Distribution of School Improvement Grants among Schools Varies Widely by State

Blog Post
June 1, 2011

School Improvement Grants (SIG), a federal program that provides funding to states to help support struggling schools, has been a topic of much discussion in the education policy community ever since Congress and the Obama Administration made it the target of major restructuring and a big funding boost under the 2009 American Recovery and Reinvestment Act. Now there is new insight into the effects of the policy and funding changes.

A new report from the American Institutes for Research (AIR), Baseline Analyses of SIG Applications and SIG-Eligible and SIG-Awarded Schools, follows the flow of SIG funds from the initial application process down to local school districts. The AIR report mirrors many of the findings of a recent Ed Sector report that compiled new SIG data, discussed in last month’s Ed Money Watch blog post. But the authors also find startlingly large variation among the states in the proportion of total SIG funding that states awarded to schools and in the number of SIG dollars that states spent per student.

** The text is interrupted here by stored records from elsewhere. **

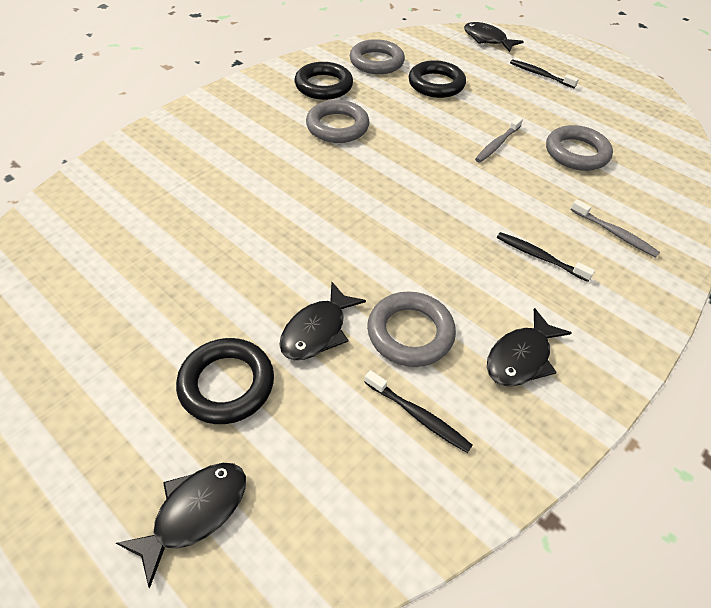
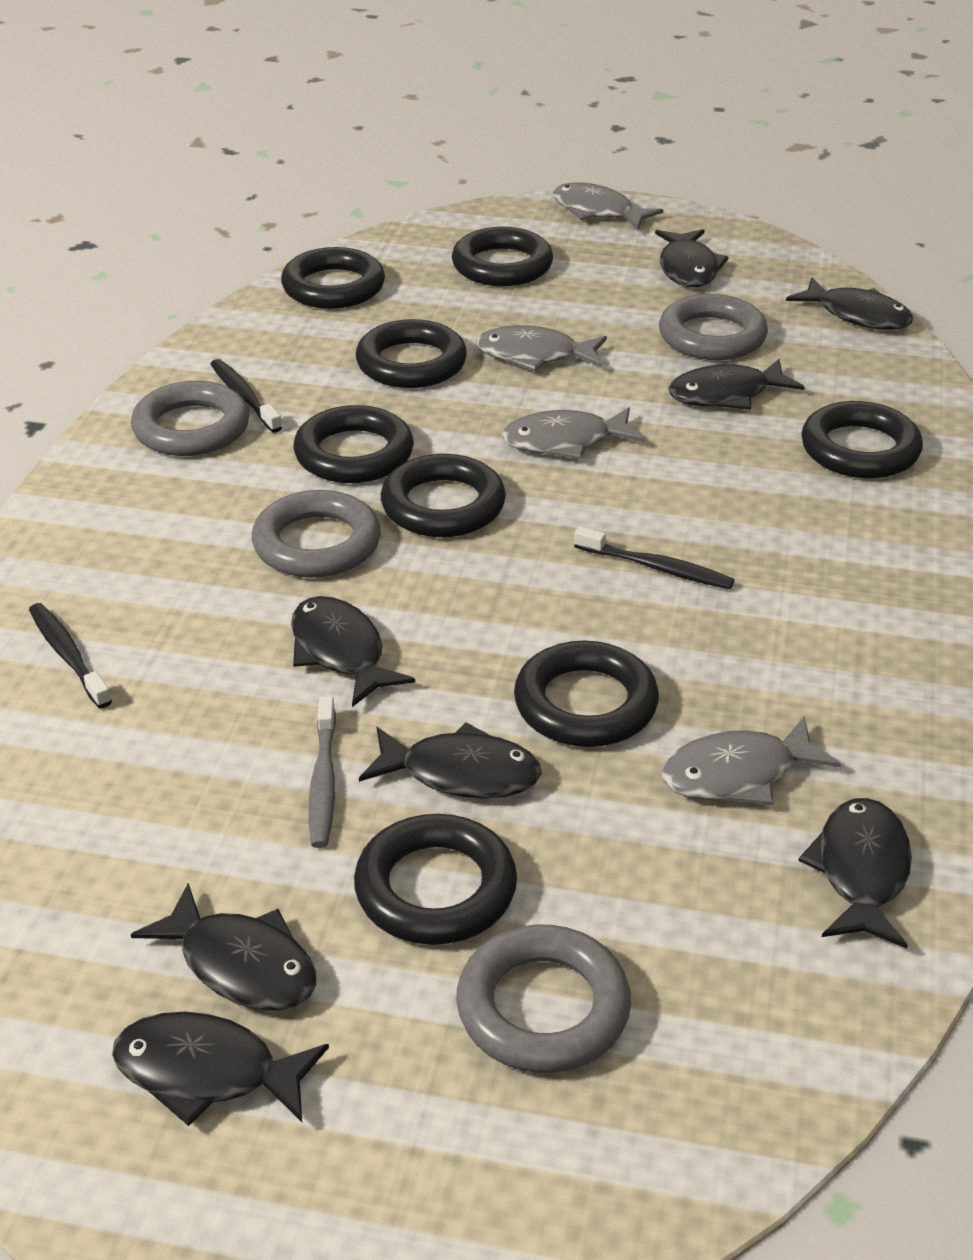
black fish: 4 -> 8
black ring: 3 -> 8
grey fish: 0 -> 4
grey toothbrush: 2 -> 1

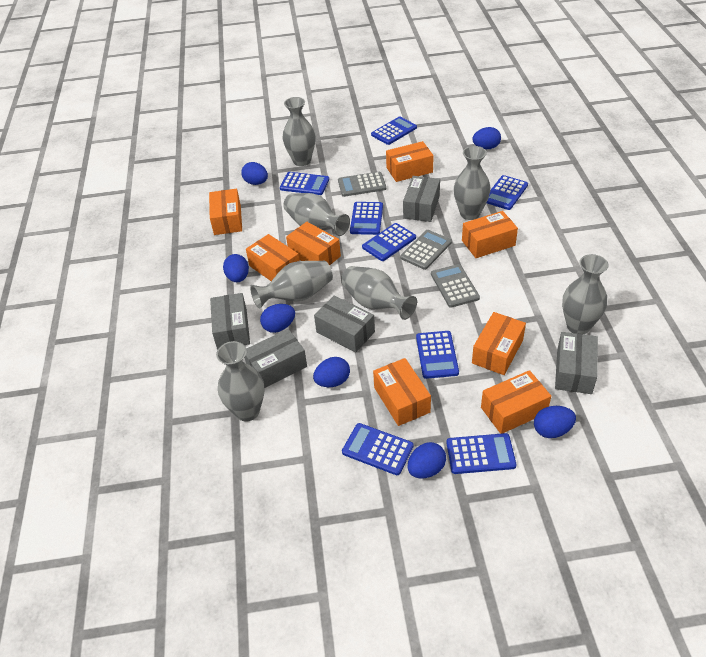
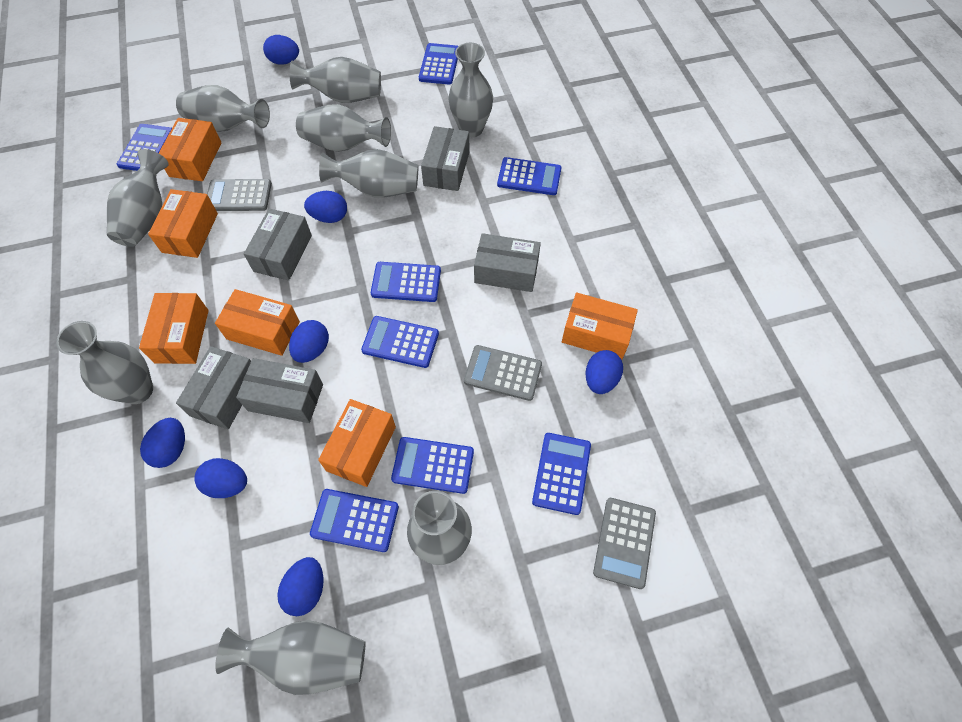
grey vase: 7 -> 9
orange box: 8 -> 6

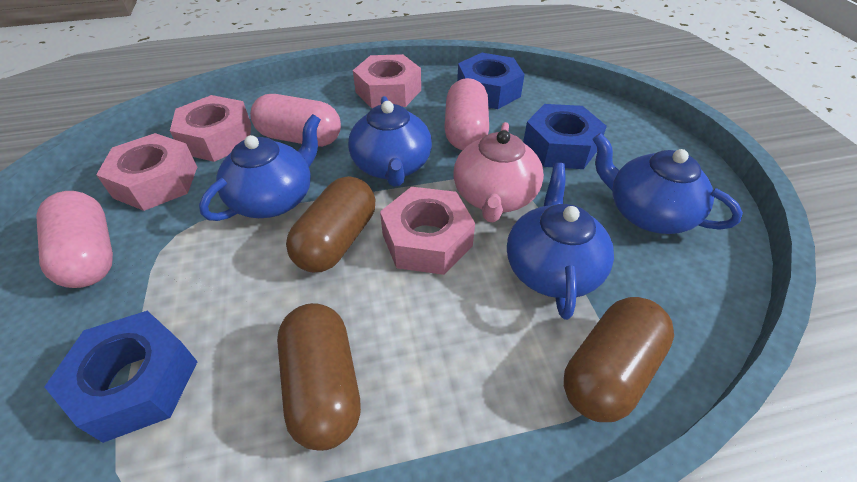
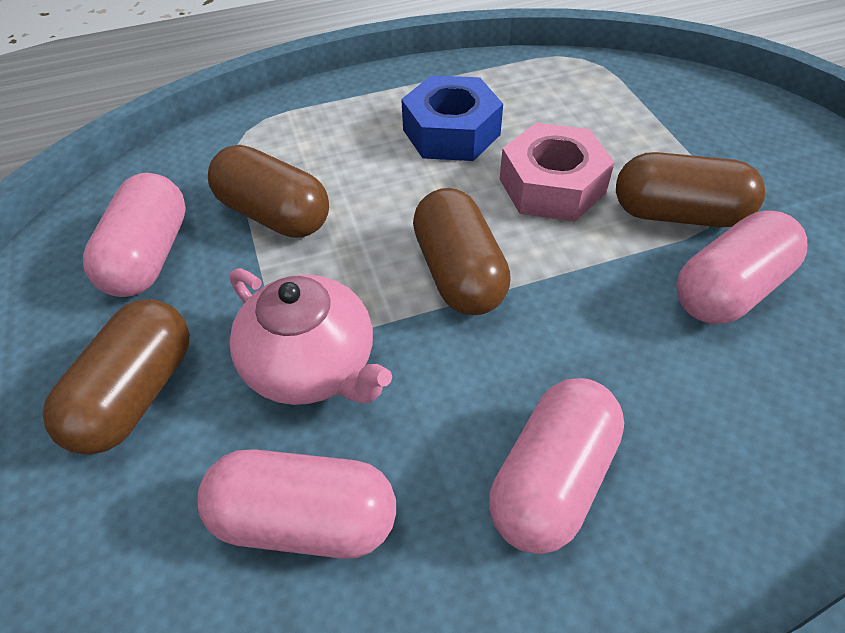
blue nut: 3 -> 1
blue teapot: 4 -> 0
brown capsule: 3 -> 4
pink capsule: 3 -> 4
pink nut: 4 -> 1

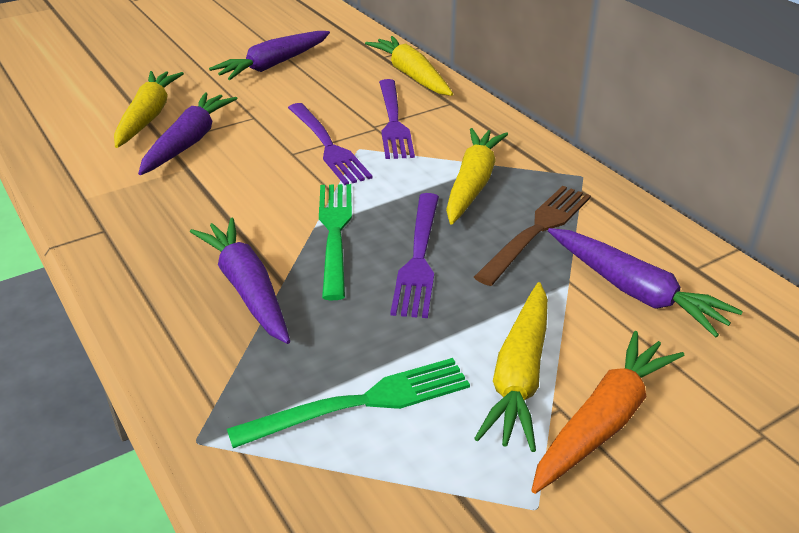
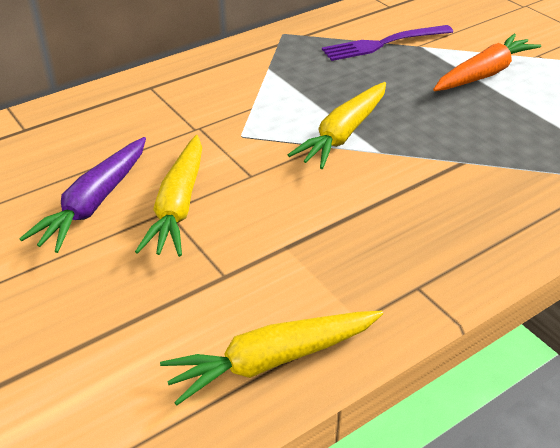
brown fork: 1 -> 0
green fork: 2 -> 0
purple carrot: 4 -> 1
purple fork: 3 -> 1
yellow carrot: 4 -> 3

First, some quick background on how the School Improvement Grant program works. The U.S. Department of Education distributes SIG grants, part of the Elementary and Secondary Education Act, to the states according to Title I formulas, and state education agencies ultimately distribute the funds to local education agencies (LEAs) based on school improvement proposals those LEAs submit to the state for each eligible school. A state agency cannot distribute more than $2 million per year to an individual school. States rank eligible schools as Tier I, II, or III according to the severity of their needs as determined by student achievement, high school graduation rates (if applicable), and other, state-defined benchmarks.

States are required to provide funding for Tier I and II schools before Tier III schools; so predictably, the report finds that Tier I and II schools tended to receive larger awards, as a proportion of total spending in those schools. But even this trend, the authors found, was not the case in all states. For example, Louisiana Tier III schools received a 9 percent bump in total funding as a result of SIG funds, whereas SIG funds comprised only a 3 percent increase over baseline spending in Tier I and II schools.

Discrepancies among states in the size of funding awards for Tier I and II schools are more apparent when looking at the authors’ analysis of how states spent SIG funds on a per-pupil basis. Kansas awarded $3,150 per SIG school student and Alabama awarded $3,740. Both states made awards above the national average of $1,330 per student in SIG awards and far exceed the less-than-$500 average per-pupil awards in Louisiana ($380) and Vermont ($410). In four states, SIG awards accounted for an increase in total per-pupil expenditure of only six percent or less. In eleven states, the SIG spending resulted in an increase of 30 percent or more.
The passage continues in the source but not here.